HONG KONG—As political upheaval here rolls through the summer, the proposed legislation that set months of demonstrations into motion has faded considerably from the prominence and parlance of protesters.
Instead, disquiet over the now shelved bill, which would have allowed for case-by-case extraditions to mainland China, has morphed into something deeper, unearthing grievances and demands far beyond any single piece of legislation, and opening up a wide-ranging conversation over the fundamental question of what it means to be from Hong Kong. Protesters have laid out five demands for the government to bring their demonstrations to an end, but imbued in their fight is a sense that Hong Kong’s very existence and the identity of its people is being deliberately quashed by authorities who want to tie them closer to China.
For more than two months, huge numbers of Hong Kongers have taken to the streets in mostly peaceful rallies demanding that their freedoms be protected. Today, undeterred by a downpour and only limited permission from police, some 1.7 million people again flooded the city’s streets, according to the Civil Human Rights Front, which organized the demonstration.

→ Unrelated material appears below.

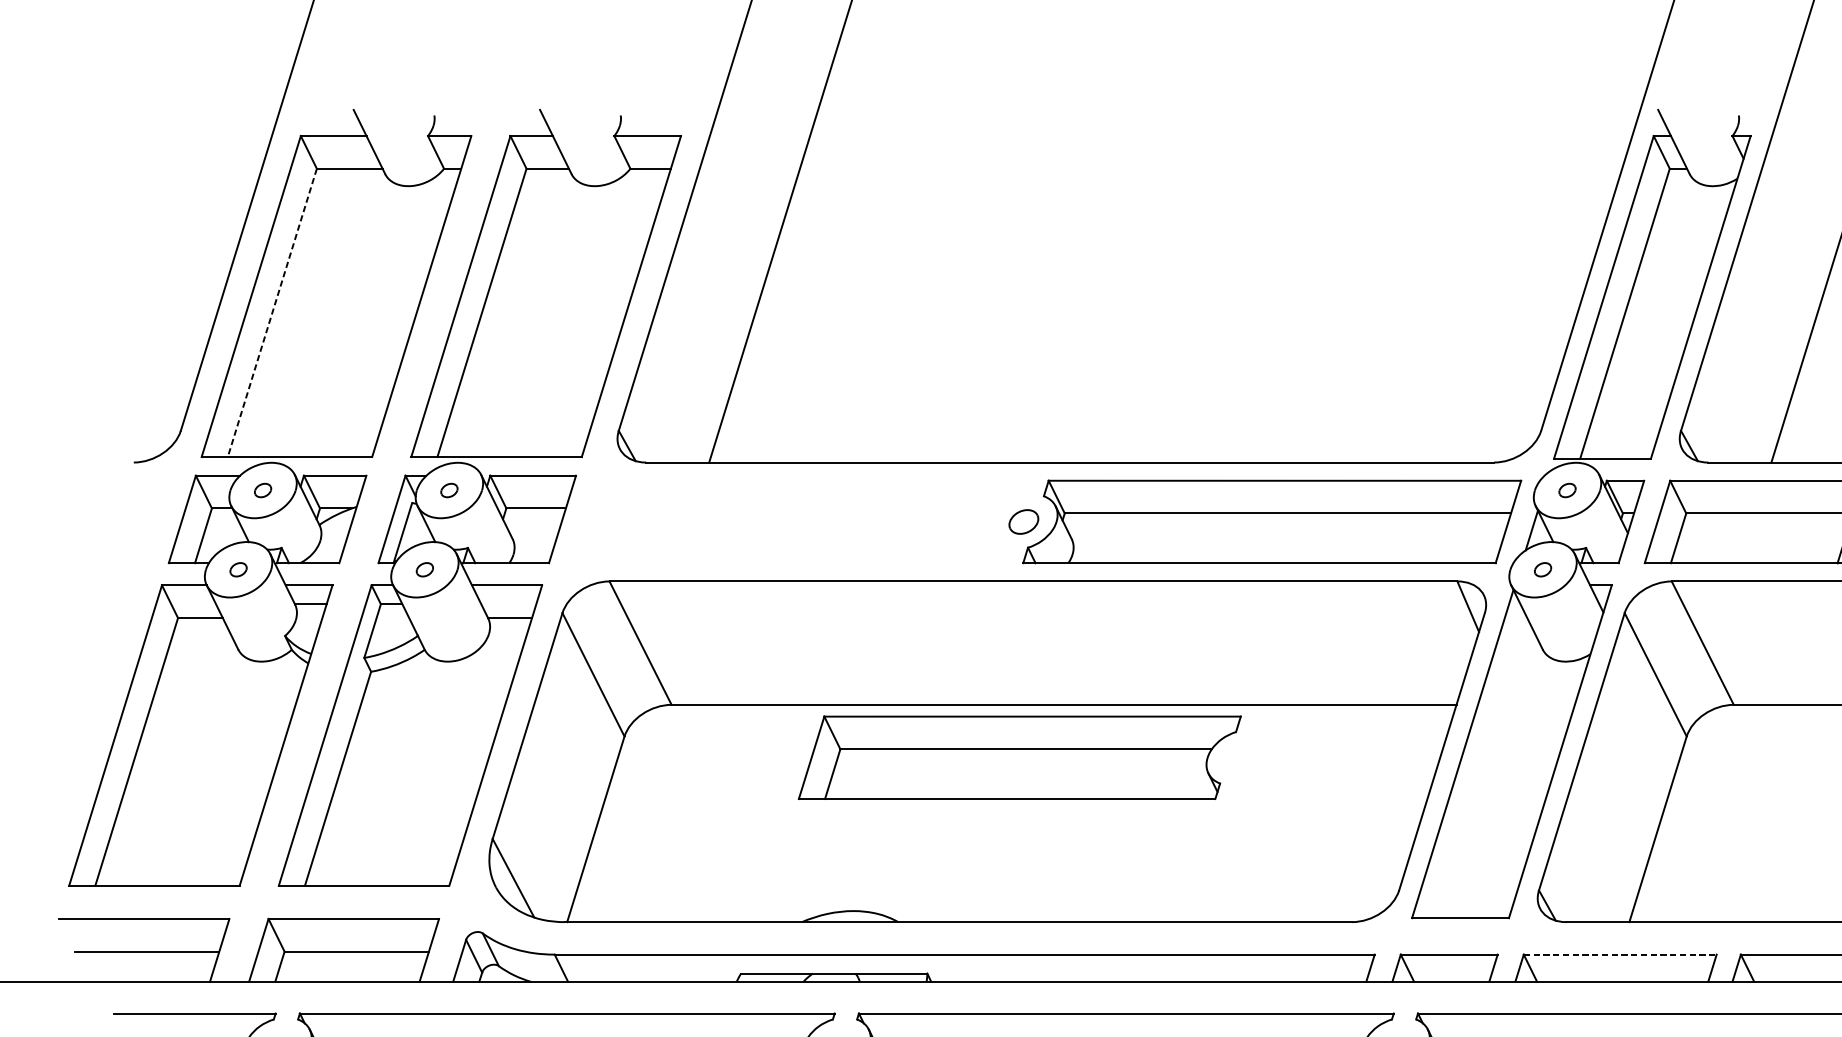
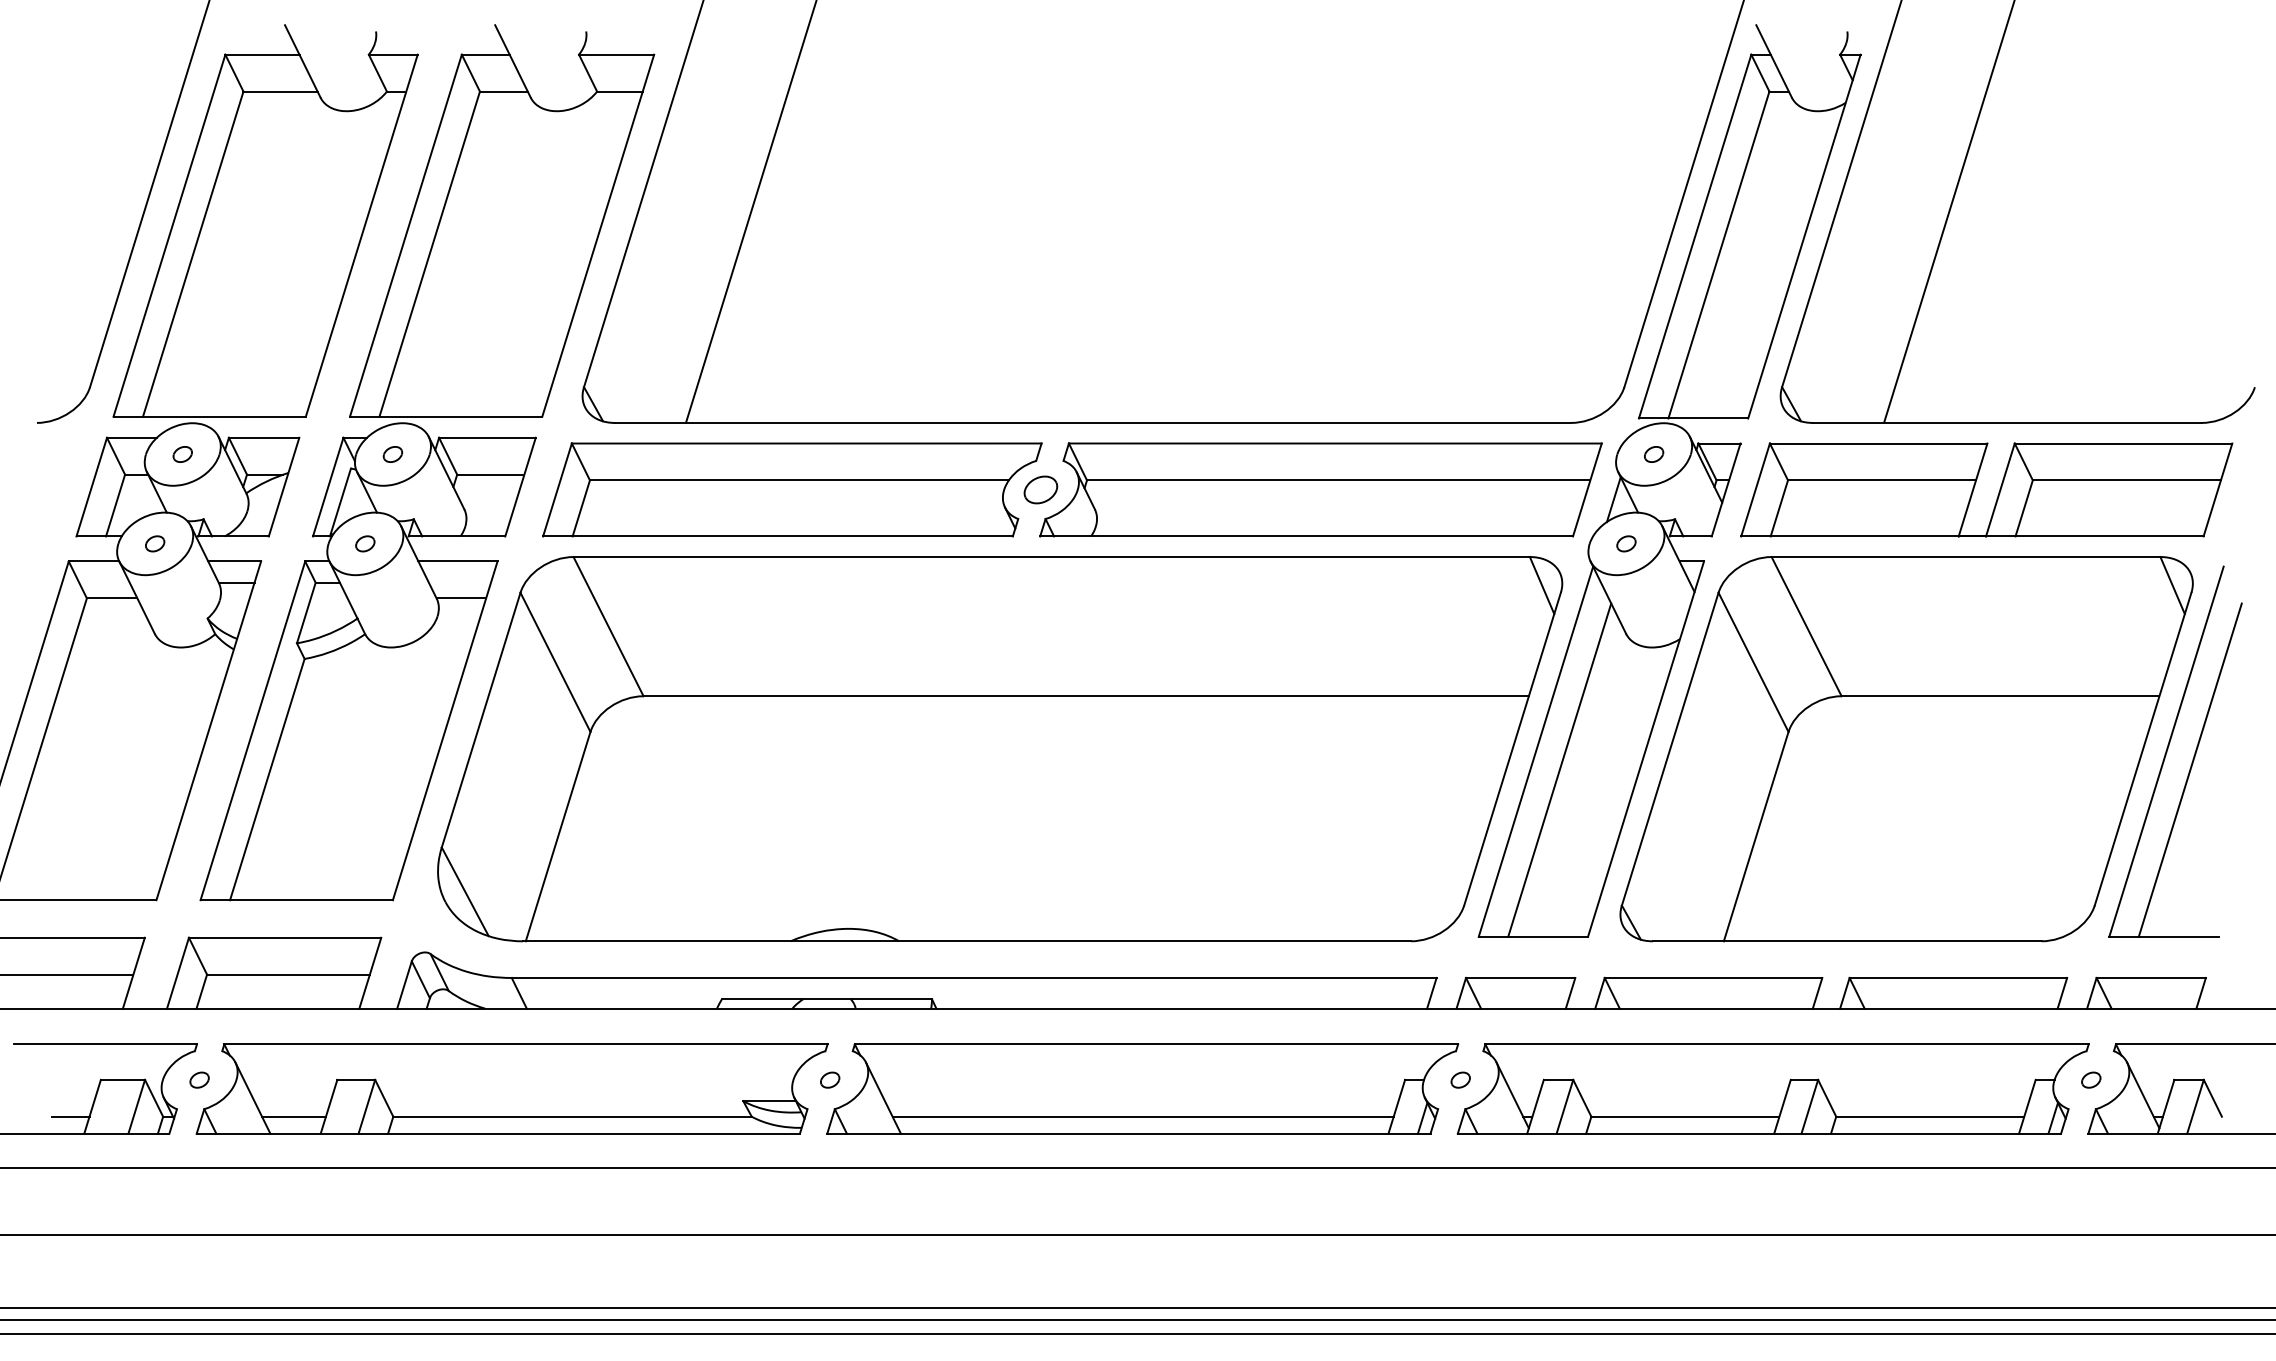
line: (272, 313) -> (193, 254), dashed -> solid
part: (1019, 757) -> (792, 489), moved
line: (1483, 769) -> (1559, 769), added
line: (1620, 954) -> (1713, 977), dashed -> solid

And as those protests have continued, participants have taken particular aim at symbols of the mainland: When a group stormed Hong Kong’s legislative assembly last month, black spray paint was used to cross out references to the People’s Republic of China; a group of protesters was arrested this week for tossing a prominently displayed Chinese flag into the city’s main harbor. These efforts have also veered into acts of mob violence tinged with paranoia. Demonstrators at Hong Kong’s airport last week held captive two men—one, a suspected police officer from mainland China, was held for hours and mocked as he faded in and out of consciousness; the other (later revealed to be a reporter for the Chinese state-backed newspaper, Global Times) was zip-tied to a baggage cart.